Cheers and all my best to you!
~Brooxi

"Always be eager to learn, no matter how successful you might already be. In the Millionaires’ Club, we sometimes invite a billionaire to come talk to us. He says, ‘You’re doing okay, but come on. How about if you really poured it on!’"

- Jim Rohn

© Stephanie Brooks 2008

Tuesday, August 5, 2008

Don’t Believe Everything You Think

“At some point, I’d like to eat every part of a pig”

As I was tidying up my office today, I was flipping through and retiring old notebooks, some over five years and five business models ago. I came across a quotation of note from my old buddy Benji, who in the summer of 2004 had remarked, “At some point I’d like to eat every part of a pig!”

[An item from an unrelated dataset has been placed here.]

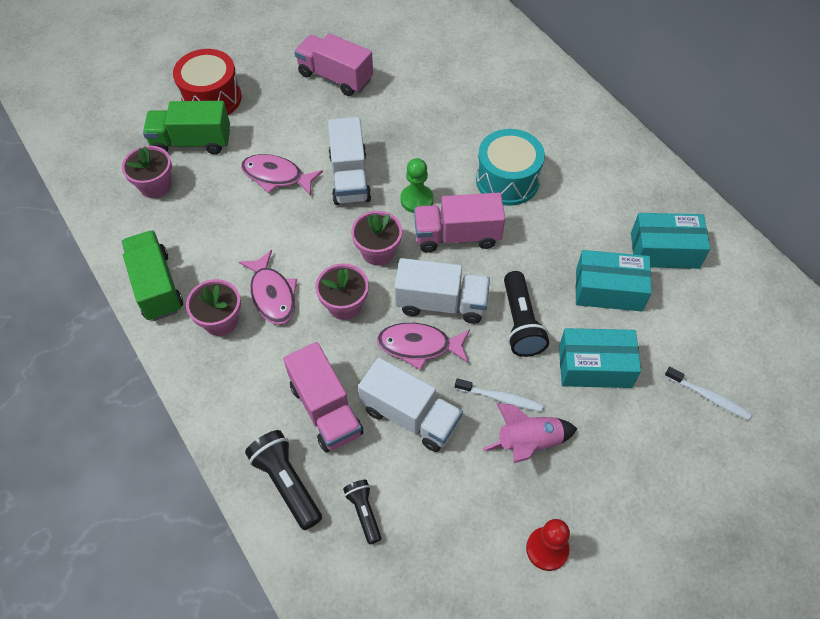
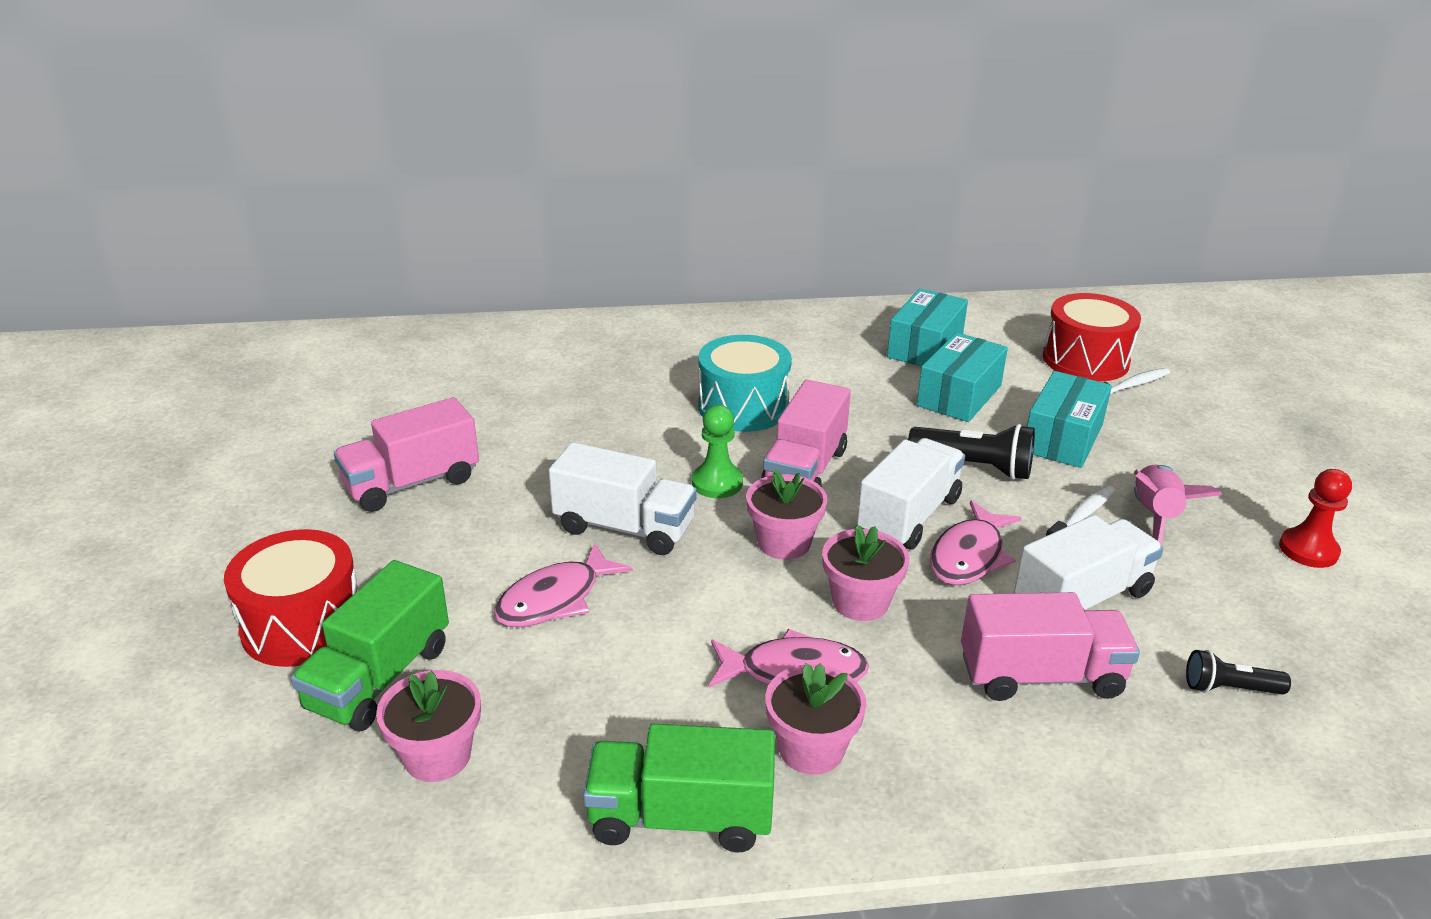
camera: 65 degrees left, 25 degrees down
(287, 483) = (1161, 757): black flashlight -> none
(727, 357) = (1085, 360): none -> red drum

It made me laugh as much today as it did on the day he said it (thus why I wrote it down), and it prompted me to drop a quick note to some of the old team just to say hi and share my giggle. Benji IM’ed me shortly thereafter, with the wise observations… “Amazin’ quote … genius. Don’t know if I still hold to that belief!” I chuckled and suggested to him, “Don’t believe everything you think… someday down the line you may find you disagree with your younger self!” ha ha ha ha ha!

It’s so true, isn’t it? Today, each of us is pretty sure that whatever we believe is true (otherwise, by definition - we wouldn't believe it!), even those of us who know that we don’t *know* everything. We know our beliefs though, and gosh-darn-it, THEY ARE VALID (insert some adamant podium thumping here!)!!

OK, slow down Nelly. Besides the fact that it’s logically IMPOSSIBLE for us ALL to be right about EVERYTHING (especially when any two people will have at least one fundamental thing they disagree on between them), our beliefs are fluid, changing and evolving with each day that passes. We find a new perspective, or gain a little wisdom, or perhaps have cold-hard-reality thrust in our faces against our will. Over time, we grow as individuals, and our beliefs adjust along the way. The funny thing is that the longer time goes on, as I told Benji, the greater the chances that we now are disagreeing with our younger selves. Project this forward – in another 20 years or so – you’ll be disagreeing with the YOU of today! Hmm – maybe some of your beliefs today may not stand the test of your own time and perspective, let alone everyone else’s. Goodness – now we’re not only disagreeing with everyone else in the world, we’re disagreeing with ourselves too! What is this world coming to?

Action Challenge: Next time you’re adamantly on your soap box about something, give pause. Be open minded to hearing out the beliefs of others and to challenging your own. Remember that others believe as strongly in theirs as you do in yours, and who is to say who is right and who is wrong? Examine your beliefs from time to time, and truly evaluate whether they are your beliefs from today, or just unexamined leftovers from a younger you. It’s perfectly fine to come right back to where you started; in fact you may find this self-examination reinforces those beliefs stronger than they started. It’s equally fine to throw out an obsolete belief that is no longer part of you, even if you once defended it to the bitter end. It’s all about your own growth and evolution… which will happen with our without your consent. Go with the flow and don’t take yourself too seriously along the way!

Cheers and all my best to you!
~Brooxi

The man who views the world at fifty, the same as he did at twenty, has wasted thirty years of his life.